D’étrange protocoles se répètent (mais qui sont ces gens qui, dans la scène d’ouverture, dînent à la belle étoile en habit de soirée ?), surtout de longues marches dans un parc où Béatrice Dalle professe des vérités sur le monde avec une assurance teintée de mélancolie, un savoir, une science des choses qui semble lui n’être plus d’aucune utilité. Béatrice Dalle y est une femme parvenue au bout d’elle-même, le jeune homme n’a rien vécu ; l’une a la beauté marquée par les ans, l’autre est une page blanche ; l’une se saoule de paroles, l’autre écoute, muet, intrigué. Quelque chose va passer de l’un à l’autre, un processus de gain et de perte faisant son oeuvre, selon le principe des vases communicants.

Chiha y fait preuve d’un grand sens du casting : une actrice à la mythologie déjà constituée (Béatrice Dalle), qui redouble ce personnage au vécu inscrit sur les traits de son visage, et un jeune acteur inconnu, à l’expression candide et à la chair tendre, qui prête son visage d’enfant à ce jeune homme au seuil de sa vie d’adulte. Si le savoir est transmissible, il se joue quelque chose d’un impossible partage des expériences. Pour s’affirmer, il faut trahir un jour, se défaire de ce qui nous a fasciné comme d’une peau morte. Sous ses airs parfois un peu guindés, une froideur de façade, le film laisse sommeiller une couche mélodramatique intense et désespérée. Patric Chiha enregistre, avec un sens de la cruauté et une douceur dans le regard, cette dérive qui jouxte un épanouissement, une ouverture aux choses et à soi-même.

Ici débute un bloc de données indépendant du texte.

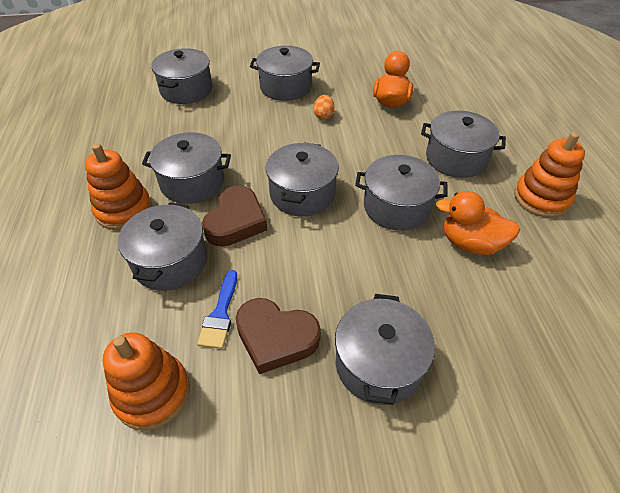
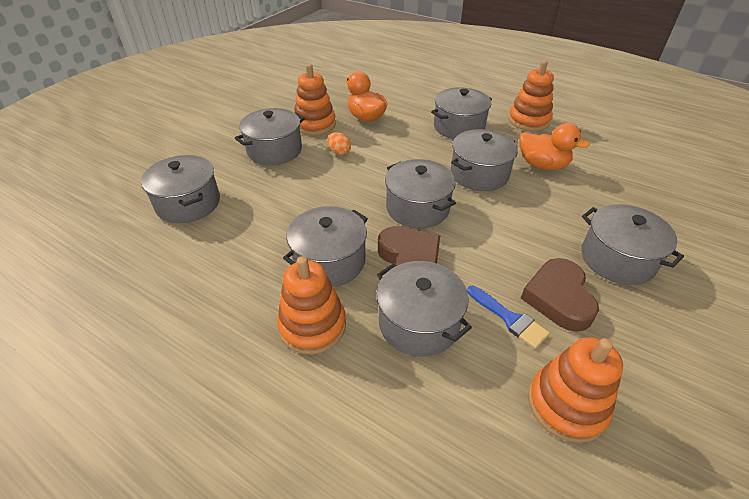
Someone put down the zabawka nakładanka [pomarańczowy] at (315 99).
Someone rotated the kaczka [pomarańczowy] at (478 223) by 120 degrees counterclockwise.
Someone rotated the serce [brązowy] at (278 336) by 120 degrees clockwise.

Cet équilibre incertain (on se rend compte du vacillement quand il a déjà eu lieu) place le spectateur dans un curieux mouvement d’empathie avec ces personnages aux trajets opposés, tour à tour avec l’un ou l’autre, chacun gardant néanmoins une part de mystère irrésolu. Le flot de parole de la mathématicienne n’est que le masque de son mutisme et de son désarroi. Quant aux expériences vécues par le jeune homme, c’est comme s’il les gardait pour lui. Tout à l’air de communiquer, de transmettre, et pourtant rien n’a lieu. C’était déjà le cas avec Home, qui jouait des mêmes codes d’une sorte de Buddy movie travesti, les paroles incessantes du plus vieux devenant presque incongrues dans un paysage qui n’en demandait pas tant. Dans Domaine, les marches dans le parc ont toujours un caractère un peu absurde, les personnages avançant d’un pas vif comme s’ils allaient à un rendez-vous tandis que rien, au bout, ne les attend.